The former premier's comment drew fierce criticism from the Prime Minister's office and other government leaders, who feared the apparent admission by a senior Israeli politician that some sort of major action against Syria had indeed been carried out might encourage the humiliated Assad regime to respond in a military manner.

However Olmert's cronies were not complaining over the fact that the widely reported operation had boosted the Israeli leader's popularity ratings in all opinion polls. Still Netanyahu remained far ahead when people were asked who they would vote for if elections were held today, with Barak just behind him.

Syrian Options

Initial reports of some sort of Israeli military action came from state-controlled media outlets in Damascus some 12 hours after the reported operation took place. They simply claimed that Syrian anti-aircraft missiles (probably Russian-supplied) had been fired overnight at Israeli Air Force (IAF) jets that had "provocatively penetrated" Syrian air space. The reports did not detail where the action took place, or whether any Israeli aircraft had been struck by Syrian missiles. They added that ejected fuel tanks from the "invading" warplanes had landed on both Syrian and Turkish territory, indicating that the alleged action had occurred in the north of the country near the shared border with Turkey, a Muslim NATO member loosely allied with Israel.

However, later that same day, the official Syrian government spokesman-interviewed on the popular Al Jazeera Arabic news satellite network-hinted at something beyond a mere air penetration by calling the action an "attack" against Syria. Information Minister Moshen Bilal said that "Syria retains the right to determine the quality, type and nature of our response to the Israeli attack." He added significant fuel to the growing fire by charging that Israel "cannot survive without aggression, treachery and military messages."

Just one day after new Israeli President Shimon Peres announced on September 17 that the threat of a Syrian military response had passed; a senior cabinet minister in Damascus boisterously restated the threat of pending retaliation. Minister of Expatriates Butheina Shaban, one of Syrian dictator Bashar Assad's closest advisors, said Syria would "respond to the aggressive Israeli attack at the time and place of our choosing." She also maintained that most of the foreign media reports about the incident were "fictitious and full of lies." Analysts said she was probably referring to American and British media reports that elite Israeli ground forces had participated in the seemingly elaborate and successful operation.

Israeli military analysts spelled out several ways that the Syrian regime could "respond" to the reported Israeli operation. The least damaging would be further diplomatic action designed to formally condemn Israel for the action. The Syrians immediately turned to the United Nations for a formal condemnation of the Israeli infiltration, but found a virtual wall of silence on the issue-strongly indicating they would not succeed in securing yet another UN resolution rebuking the world's only majority Jewish country.

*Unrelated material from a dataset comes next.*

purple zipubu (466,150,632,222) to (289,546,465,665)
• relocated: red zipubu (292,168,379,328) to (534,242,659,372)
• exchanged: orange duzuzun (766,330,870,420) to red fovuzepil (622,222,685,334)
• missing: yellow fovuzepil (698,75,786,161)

Among military options possibly open to Damascus is a pinpoint strike designed to kill or kidnap Israeli soldiers stationed on the disputed Golan Heights. This might include a limited land incursion meant to capture some frontline territory, or a fuller ground invasion. Equally worrisome is the possibility that Syria might order its surrogate Hizbullah militia force in Lebanon to launch hundreds of missiles once again at Israeli civilian targets, or that Syria will do so itself. Such military options obviously carry the danger of further escalation into a full-scale conflict, which could in turn ignite a larger regional war involving Iran, the Palestinians and possibly other actors.